A pesar del uso común de la frase “salir juntos”, Harrison y yo no pasamos mucho tiempo saliendo a ninguna parte. En cambio, íbamos a nuestros departamentos. Recuerdo que pasamos nuestros fines de semana juntos en mi departamento alquilado. Yo no era clara sobre lo que quería de o sobre Harrison. Podía seducir a los pájaros y hacerlos volar fuera de cualquier árbol, menos del suyo. Sobre eso escribí en mis diarios de esa época, diarios que encontré recientemente cuando estaba expandiendo mi habitación en casa. Estaba revisando cajas románticamente escondidas debajo del piso de madera y encontré tres anotadores que había llevado durante esos días épicos y que había olvidado. Me habían mantenido cuerda. Los escribí por muchas razones pero una de ellas era que no podía hablar con Harrison. Básicamente no hablábamos de nada pero especialmente no decíamos una palabra sobre la entidad “nosotros”. No sólo no podía hablar con él sino que, como nuestros fines de semana eran un secreto, se convirtieron en algo que mejor no decir ni discutir salvo con mi lapicera y mi mano.

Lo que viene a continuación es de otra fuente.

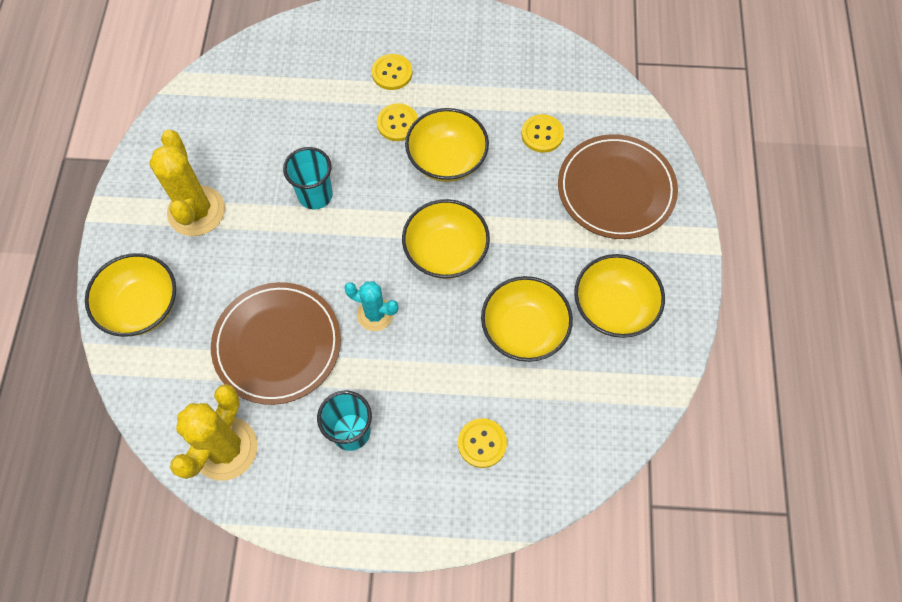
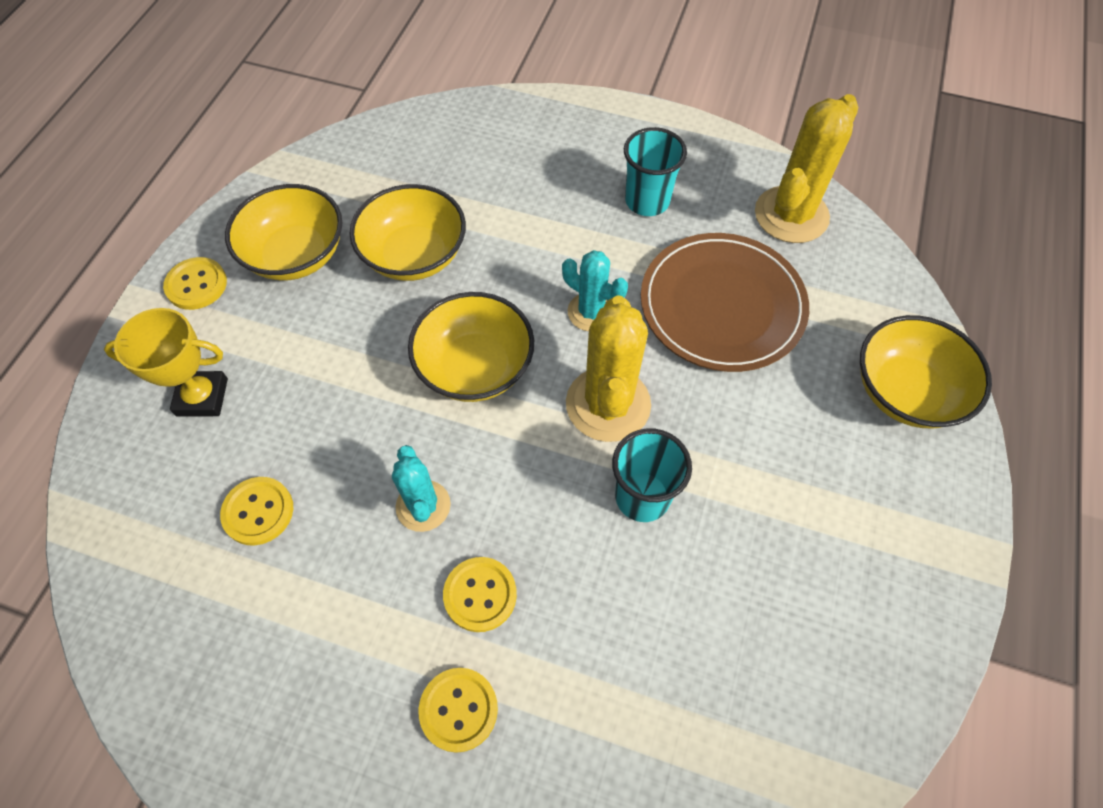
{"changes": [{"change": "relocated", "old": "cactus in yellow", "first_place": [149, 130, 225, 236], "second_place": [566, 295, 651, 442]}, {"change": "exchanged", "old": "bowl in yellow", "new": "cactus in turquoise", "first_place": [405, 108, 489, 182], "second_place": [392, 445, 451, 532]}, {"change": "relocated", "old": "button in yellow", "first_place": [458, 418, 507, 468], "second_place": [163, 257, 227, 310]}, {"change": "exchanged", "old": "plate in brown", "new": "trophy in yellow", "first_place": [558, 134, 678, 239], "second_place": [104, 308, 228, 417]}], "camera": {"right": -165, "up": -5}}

Harrison terminó el rodaje primero. Mis últimas escenas serían dos semanas después así que decidí volver a Los Angeles para tomarme un descanso y terminé en el mismo vuelo que Harrison. Yo no estaba a cargo de los arreglos de traslados de la película, así que no pude haber organizado las cosas para que nos sentáramos juntos, pero nos sentamos juntos. Catorce horas. En turista.

No sé si estaba satisfecho con este arreglo porque no exhibió emociones y yo no las registré en mis diarios, pero hablamos. No recuerdo mucho de nuestra conversación en el avión pero recuerdo que fue amable. Lo suficientemente amable como para permitir que cerrara nuestro episodio cinemático juntos sin arrepentimiento. Lo que fue un gran cambio si pensamos en esas tres semanas silenciosas. 

Recuerdo haberle dicho: “Soy una bruta”

“No”, me contestó Harrison. “Creés ser menos de lo que sos. Sos una bruta inteligente”. Y después. “Tenés los ojos de una cierva y las pelotas de un samurai”.

Fue lo único que me dijo que reconocía algún tipo de intimidad entre nosotros y fue suficiente. No solamente porque tenía que ser así, sino porque asumo lo que le debe haber costado mucho ir tan lejos de su personaje en una conversación. Nunca más reconocimos que algo de esa naturaleza hubiese ocurrido.